1959年 広島県生まれ。東京大学大学院相関理化学専攻博士課程修了。量子物理化学を専門としながら、現代科学と東洋の生命科学との融合を模索、特に太古の鉱物薬学の現代科学の手法によける発展的応用を目指す。『理性のゆらぎ』、『アガスティアの葉』、『大いなる生命学』(以上三五館)『最後の奇跡』『祈りの言葉』(以上幻冬舎)遠藤周作との対談を収めた『「深い河」をさぐる』(文藝春秋)等、著書多数。理学博士・医学博士。

 


『アーユルヴェーダの世界観 ~宇宙・生命・意識~』

 「生命」について、そして私たちの心や、意識そのものについて知りたいという欲求は、古今東西、常に人類とともにあり続けてきました。そして、この問いに対するアプローチの方法として、西洋文化圏は通常の物質レベルにおける科学を発展させ、東洋の文化圏は主として生命や、意識そのものを対象として科学を発展させてきたといわれています。

 

 万人共通の五感による実験・観測と、やはり万人に共通する論理作用から得られた科学は、西洋近代自然科学と呼ばれる強力な手法を人類にもたらしました。この、いわゆる西洋科学の帰結によれば、私たちが住んでいる物質世界は、量子力学と相対性理論で記述されます。両者を統合する理論はいまだ完成していませんが、20世紀に入って打ち立てられたこの二つの大理論は、それまでの人類が思いもつかなかったような知的展望を与えてくれました。それらは、いわゆる宇宙論においても縦横無尽に駆使されて、結果、私たちの住んでいる宇宙は「無」と表現されるような状態から「量子ゆらぎ」によって発生したと表現することができます(Inflation Theory)

 

 さらに、インフレーション理論の帰結の一つは、指数関数的に膨張する真空のなかでは次々とビッグバンが発生し、「宇宙」は無数に誕生してきたし、今も誕生しつつある、というものです。この理論によれば、その無限大ともいえるほどの数生まれた宇宙の一つに私たちは住んでいるわけですが、この宇宙はかなり特殊な条件を揃えているらしく、適度な量の物質(反物質でなく)を含むことで充分な時間存続し、4種類の力の絶妙のバランスによって多種多様な元素を生み出し、太陽を燃やし、さらには知的生命を育み得る惑星群を発生させました。そうして数十億年をかけて現われ出た知的生命が、自らを生み出した宇宙そのものの始まりや成り立ち、そしてその終焉についてすらも知るに至ろうとしていること自体が、何にも増して不思議であると感じざるを得ません。

 

 これに対して、東洋にも伝統科学と呼ばれる文化があります。これは一見、多種多様な知的遺産を包含しているように見えますが、つきつめていくとやはり「無」の思想に行き当たります。すなわち、私たちの意識そのものが「無」と呼んでしかるべき存在から生まれ、そうして実に、そのなかにすべてが含まれる、という思想です。インド伝統医学アーユルヴェーダも、実はそのような思想に基盤を置いています。

 

 アーユルヴェーダの基礎となるサーンキヤ哲学は、結局のところ、その根源的ななにかが揺らいで世界が生まれ出たと主張します。そこから、心も、物質も、したがって健康も、病気も、すべてが現れ出ました。それはちょうど、現代の宇宙論が、「真空がゆらいで時間と空間が始まった」と主張するのに似ています。

 

 では、これらの二つの主張の間には何の関係もないと断言することが、果たしてできるのでしょうか。もしかしたら、二つの文化は人類共通の潜在意識のなかで、同一の真理を別々の方向から探究してきた、とは言えないのでしょうか。
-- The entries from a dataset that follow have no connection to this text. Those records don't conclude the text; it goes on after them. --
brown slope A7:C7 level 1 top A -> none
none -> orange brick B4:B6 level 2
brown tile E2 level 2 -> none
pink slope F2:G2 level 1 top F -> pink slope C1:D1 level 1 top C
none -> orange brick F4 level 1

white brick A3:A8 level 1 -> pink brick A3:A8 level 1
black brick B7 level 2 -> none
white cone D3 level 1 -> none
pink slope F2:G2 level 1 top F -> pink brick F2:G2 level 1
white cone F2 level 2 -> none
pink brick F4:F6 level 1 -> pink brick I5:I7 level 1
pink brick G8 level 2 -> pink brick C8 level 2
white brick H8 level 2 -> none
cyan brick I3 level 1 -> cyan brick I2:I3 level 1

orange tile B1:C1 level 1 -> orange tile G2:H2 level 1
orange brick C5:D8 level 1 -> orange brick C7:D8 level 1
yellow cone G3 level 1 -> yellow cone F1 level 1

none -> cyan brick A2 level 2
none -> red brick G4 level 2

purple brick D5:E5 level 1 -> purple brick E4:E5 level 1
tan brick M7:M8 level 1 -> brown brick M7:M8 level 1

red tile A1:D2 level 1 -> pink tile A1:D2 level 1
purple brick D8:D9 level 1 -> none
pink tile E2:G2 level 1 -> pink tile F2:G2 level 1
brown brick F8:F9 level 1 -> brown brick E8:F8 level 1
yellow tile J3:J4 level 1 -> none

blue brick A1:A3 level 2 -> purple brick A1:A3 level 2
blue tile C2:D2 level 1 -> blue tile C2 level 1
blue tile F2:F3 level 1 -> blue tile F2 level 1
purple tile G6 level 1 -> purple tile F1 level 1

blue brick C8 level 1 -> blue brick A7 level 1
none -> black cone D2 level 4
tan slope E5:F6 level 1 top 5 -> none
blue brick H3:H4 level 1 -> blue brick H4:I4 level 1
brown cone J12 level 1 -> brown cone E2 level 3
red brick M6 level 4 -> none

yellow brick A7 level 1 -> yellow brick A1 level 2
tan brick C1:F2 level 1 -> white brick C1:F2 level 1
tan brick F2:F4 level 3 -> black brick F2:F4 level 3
 講演においては、西洋科学の画期的な結実の一つであるインフレーション理論と、インド伝統医学アーユルヴェーダがその基盤を置くところのサーンキヤ哲学とを対比させつつ、東西二つの文化圏で派生した科学と呼ばれるものの目指すところが、果して同一の真理であり得るのかどうかについても考察を試みたいと思います。